Vending machines to be removed

SIA to stop selling drinks, snacks in machines

Students in Action has stopped servicing and running the vending machines on the Pine-Octavia campus, having raised money for charity and service projects through selling snacks for over five years.

SIA, the largest coed club in the Convent & Stuart Hall community, focuses on performing community service as well as connecting the student body with service opportunities.

“As a service club, we acknowledged that the waste produced by all of the snacks went against our club’s mission, as it negatively impacts the environment,” Henk Veld ’20 said. “The community also took them for granted. Students would take snacks from the machines without paying and damage the machines doing so.”

SIA put signs on the machines in spring of 2018 requesting that the student body not shake the machines to get snacks to fall out.

“SIA will not be servicing the vending machine, and I doubt any other organization within the school would do it,” SIA moderator Ray O’Connor said. “The machines started with Student Council and Student Council found them to be overwhelming to keep up with.

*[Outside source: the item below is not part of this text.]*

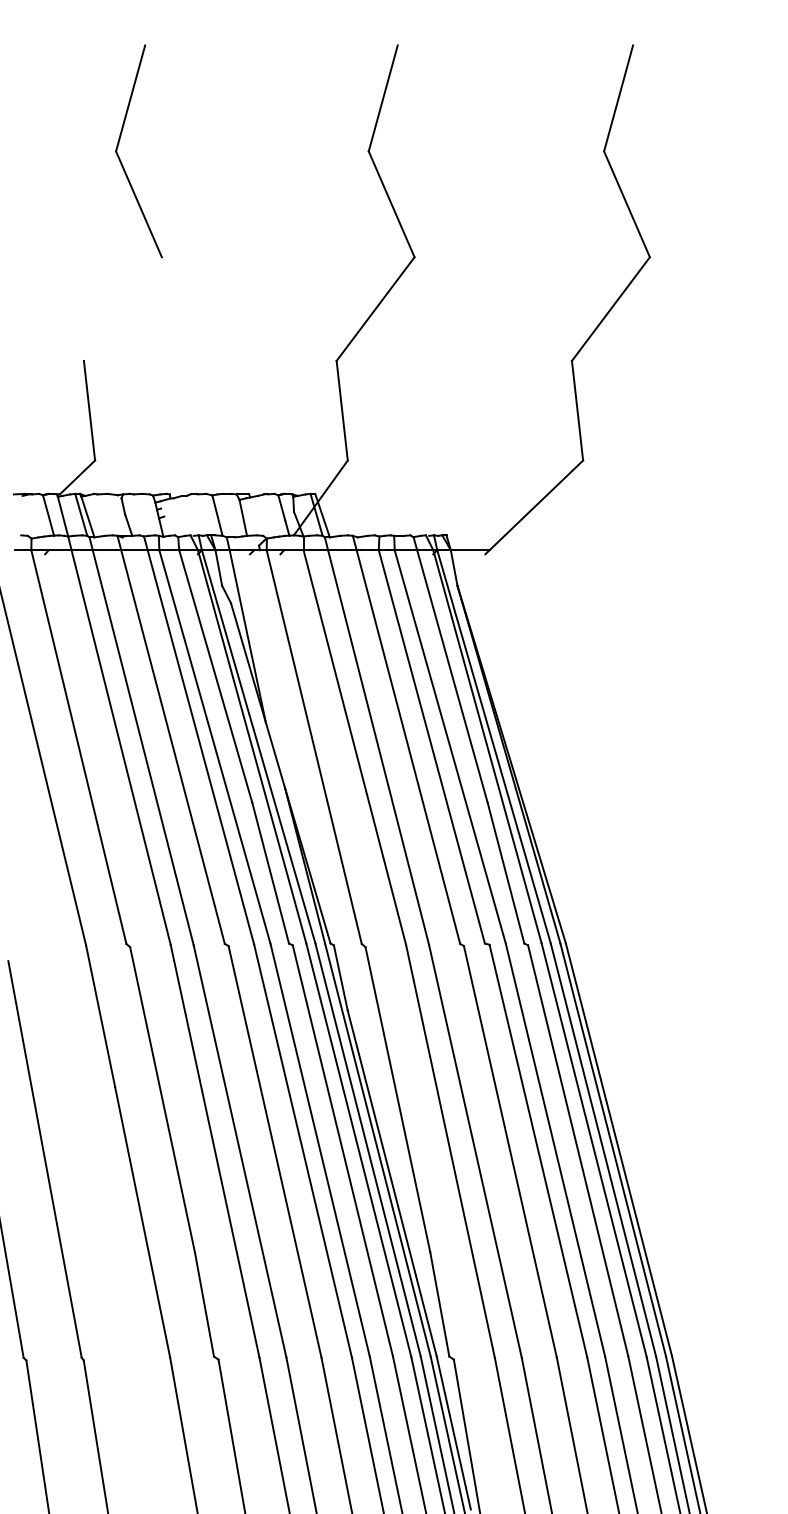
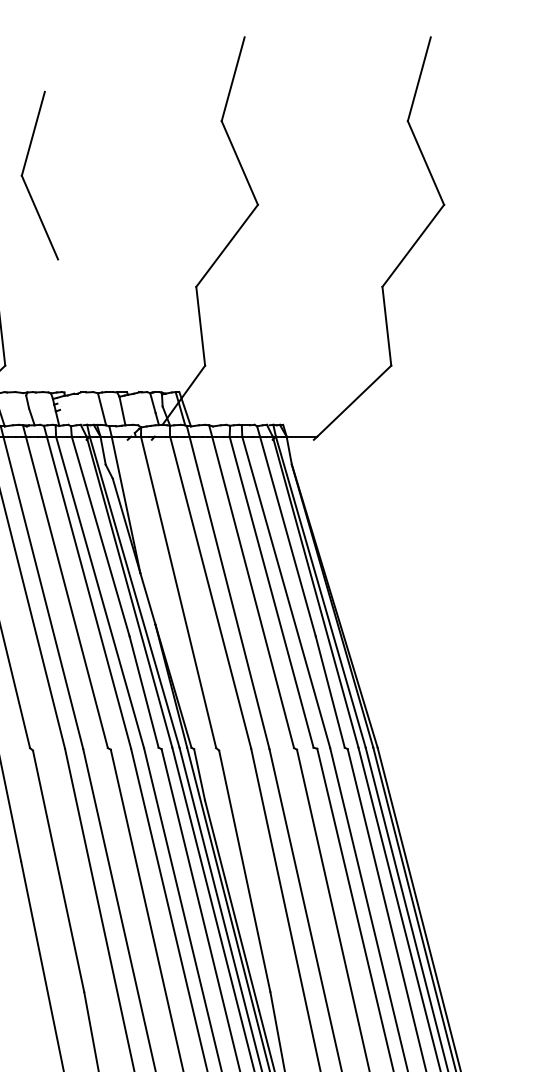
part: (120, 158) -> (25, 181), moved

We have also found it overwhelming to keep up with it.”

The remodel of the Pine–Octavia Columbus Room to include a full-service cafeteria, which started May 1, is also displacing the machines.

“Due to the remodel, it would’ve been extremely hard to find a place for them,” Veld said.

While it was overwhelming for SIA to run the machines in spite of the challenges posed by the community and the remodel, students found the machines a helpful convenience.

“Anytime I needed a snack, I’d go there,” Alexander Ellis ’21 said. “Now I won’t have a midday snack, because I usually forget to pack one.”

Ellis says the machines were also a “hang out” spot.

Nik Chupkin | The Roundtable
Andre-Padraig Pang ’22 purchases water from a vending machine in the Columbus Room. Removing the vending machines was one of SIA Student Leadership’s major decisions, all of which will be in full effect next school year.

“It brought the community together in a way and I loved bumping into my friends there,” Ellis said.